Relativity Space intends to use the small Aeon 1 engine it is developing to power its first rocket for only a few flights. Instead, the company plans to quickly perform a “block upgrade” for the Terran 1 rocket, which will serve as a bridge to the much larger, more capable Terran R rocket.
“We’ve always envisioned Terran 1 being a development platform,” said Tim Ellis, the co-founder and chief executive of Relativity Space, in an interview with Ars.
The California-based company, which seeks to 3D-print the majority of its rocket parts, is continuing to work toward the first launch of Terran 1 this year. Powered by nine Aeon 1 rocket engines, this small rocket has a lift capacity of 1.25 metric tons to low Earth orbit. This first Terran 1 mission will not carry any customer payloads in order to focus on the rocket itself and is called “Good Luck, Have Fun.” The name is a reference to what players say to one another before a video game begins, Ellis said.
The second flight of Terran 1 will carry a “Venture Class Launch Services” small satellite payload for NASA, awarded by the space agency in 2020 to support US-based small launch companies. The third Terran 1 mission also has a customer, but Relativity has not yet disclosed it.
Following these three demonstration flights, Relativity plans to upgrade the Terran 1 rocket by moving from a nine-engine configuration to just a single Aeon-R engine. This engine, nine of which will eventually power the reusable Terran R rocket, is projected to have about 300,000 pounds of thrust, or more than 10 times that of the Aeon-1 engine. This upgrade will provide Relativity with a more capable small launch vehicle, for less cost, with commonality on the Terran R rocket, Ellis said. It also satisfies the company’s goal of reducing part counts. For example, instead of nine engines and 18 turbopumps, the upgraded Terran 1 would use one engine and two turbopumps.
So why didn’t Relativity just start with a Terran 1 rocket powered by a single Aeon-R engine?
Building an initial rocket with nine smaller engines was “definitely not the optimum choice in hindsight to get to orbit as simply and quickly as possible for the Terran 1 program,” Ellis said. “But it’s been part of our plans to do a much larger reusable rocket for a long time. So we chose to do liquid oxygen and liquid methane engines as well as the nine-engine configuration on Terran 1 so that we could learn as a company how to do something that complex early on, before we had to go build this 20,000 kilogram payload-to-orbit vehicle.”
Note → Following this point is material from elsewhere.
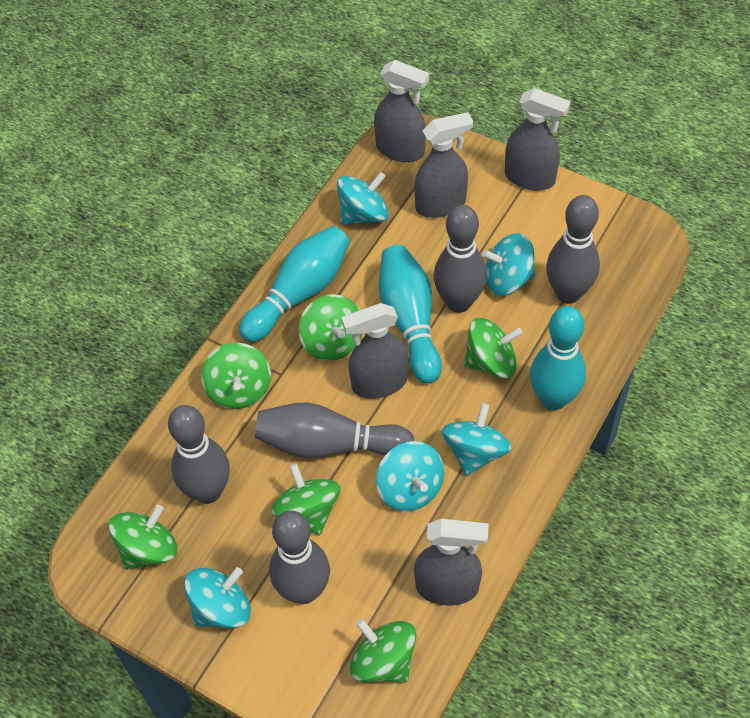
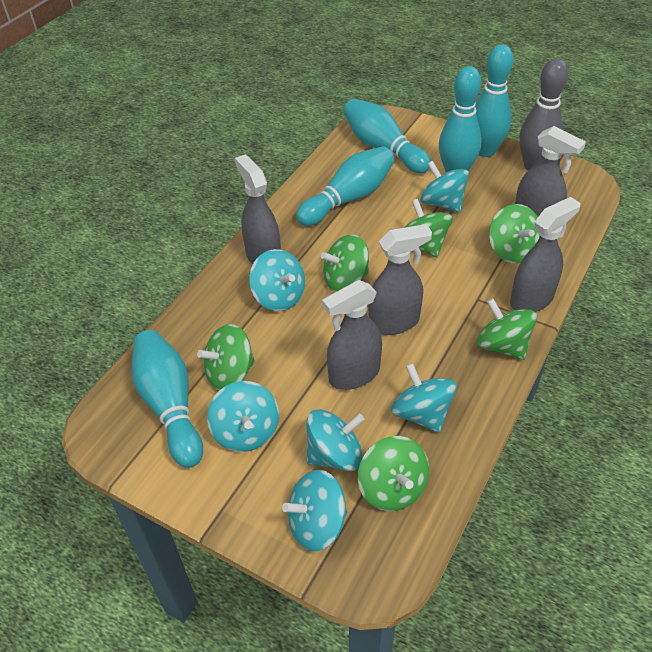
grey bowling pin: 5 -> 1
turquoise bowling pin: 3 -> 5
turquoise spinning top: 5 -> 6

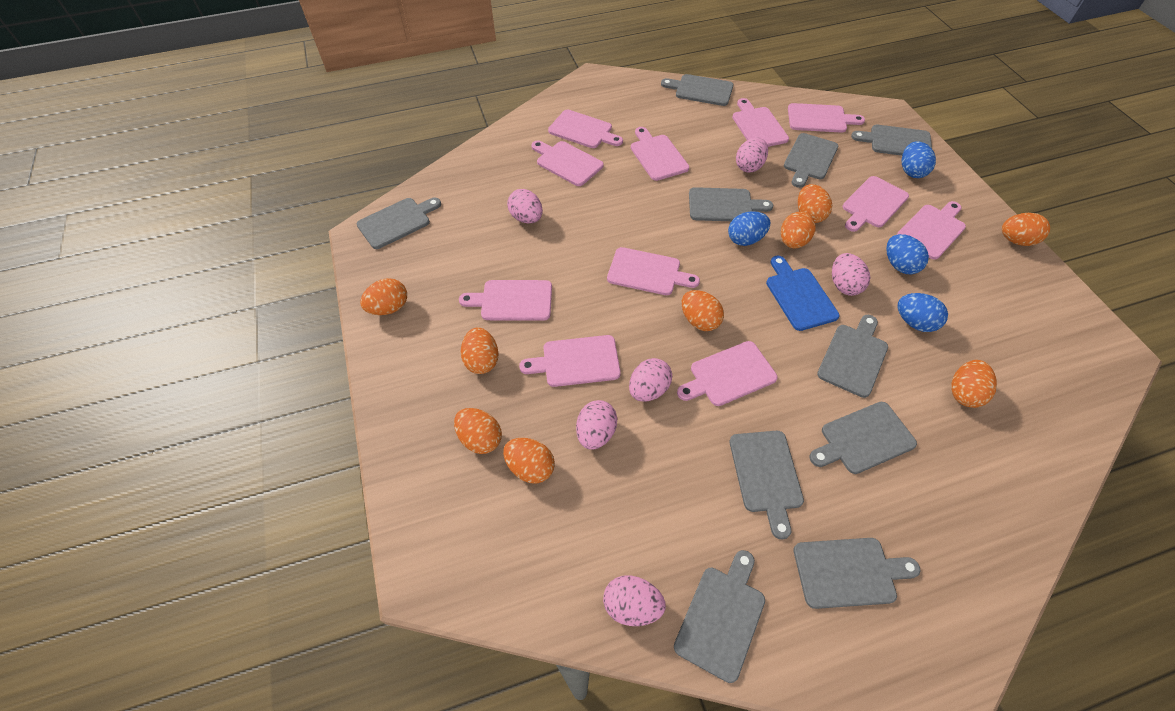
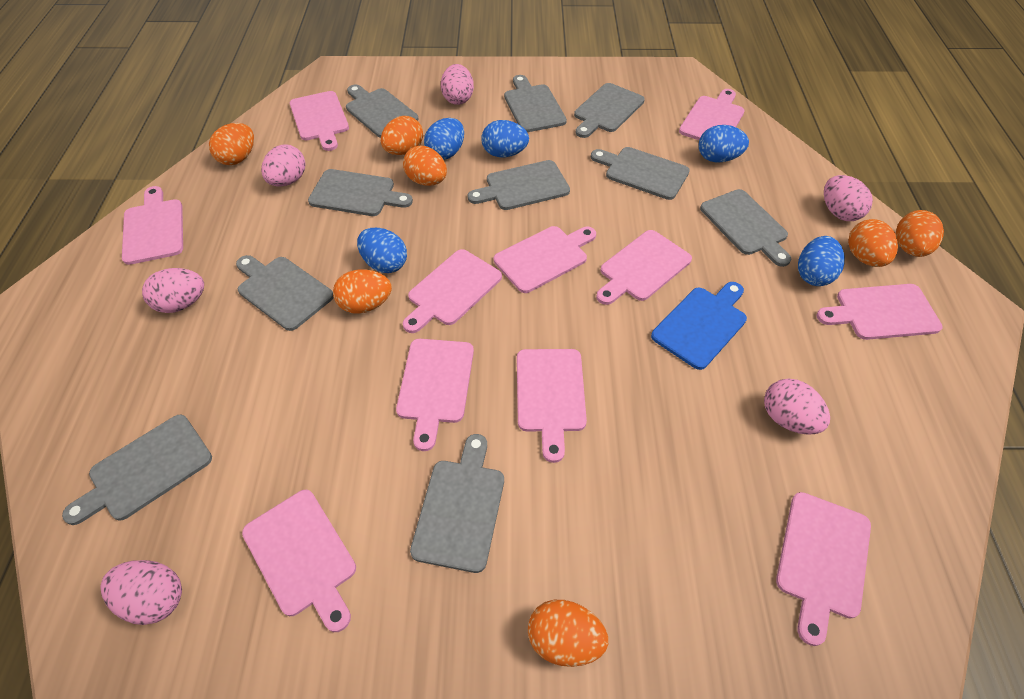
blue egg: 4 -> 5
orange egg: 9 -> 7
That larger, futuristic Terran R rocket will have a reusable first and second stage, which Ellis believes will allow his company to compete with SpaceX’s Falcon 9 rocket for commercial launches. Ellis said there is a lot of interest in Terran R since it was publicly announced last year, with one customer already on board and “quite a few more” expected to close on deals during the next six months. The Terran R may make its first flight in 2024.
While Relativity’s goal is getting to the Terran R, Ellis said the company has no plans to abandon the Terran 1 rocket. Relativity has the capital to carry both programs forward—after recent fundraisers, Ellis said Relativity has nearly $1 billion cash in the bank—and the large 1-million-square-foot factory it is building in Long Beach will support both vehicles.
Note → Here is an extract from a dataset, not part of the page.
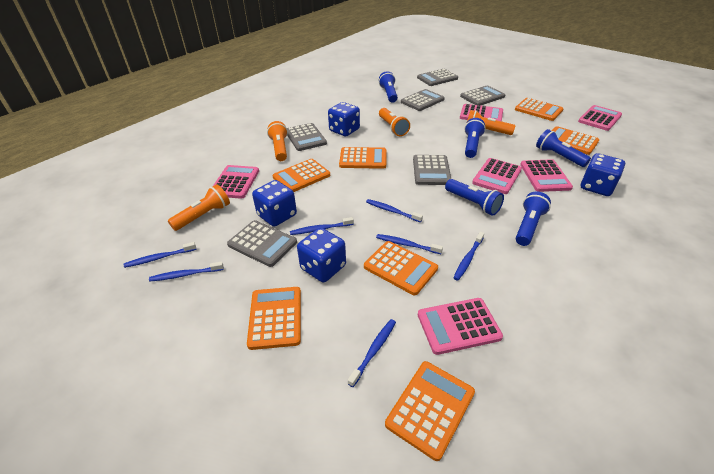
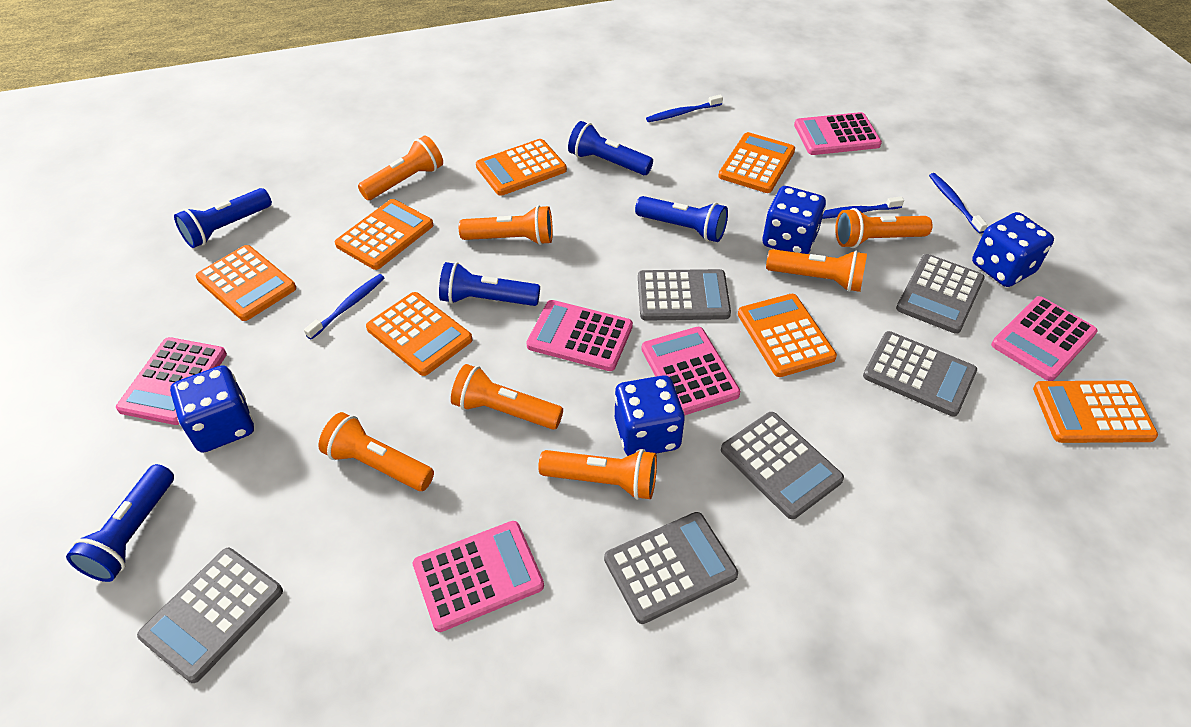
blue toothbrush: 7 -> 4
orange flashlight: 4 -> 7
“We’re still very, very focused on becoming an orbital company and getting Terran 1 to orbit this year,” Ellis said. “But simultaneously, I can say we’re very deep into Terran R development.”
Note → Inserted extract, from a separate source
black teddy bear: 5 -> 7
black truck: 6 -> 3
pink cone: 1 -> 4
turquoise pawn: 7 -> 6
The company also has the work force to support both projects. When I first spoke to Ellis four years ago, the company had 17 employees. Now it has a work force of 700 people and continues to grow.
Engineers and technicians at Relativity are finalizing integration work on the first and second stages of the first Terran 1 rocket to launch. The second stage will soon ship to Stennis Space Center in Mississippi for tests. Ellis said the Aeon 1 engines have completed acceptance testing. He seemed confident that the company would be ready for “Good Luck, Have Fun” to launch this year from a launch site at Cape Canaveral Space Force Station in Florida.
“We are definitely launching this year,” he said. “Yeah, we are definitely launching this year. I have no doubt about that one at this point, barring an act of nature or something going seriously wrong in stage testing.”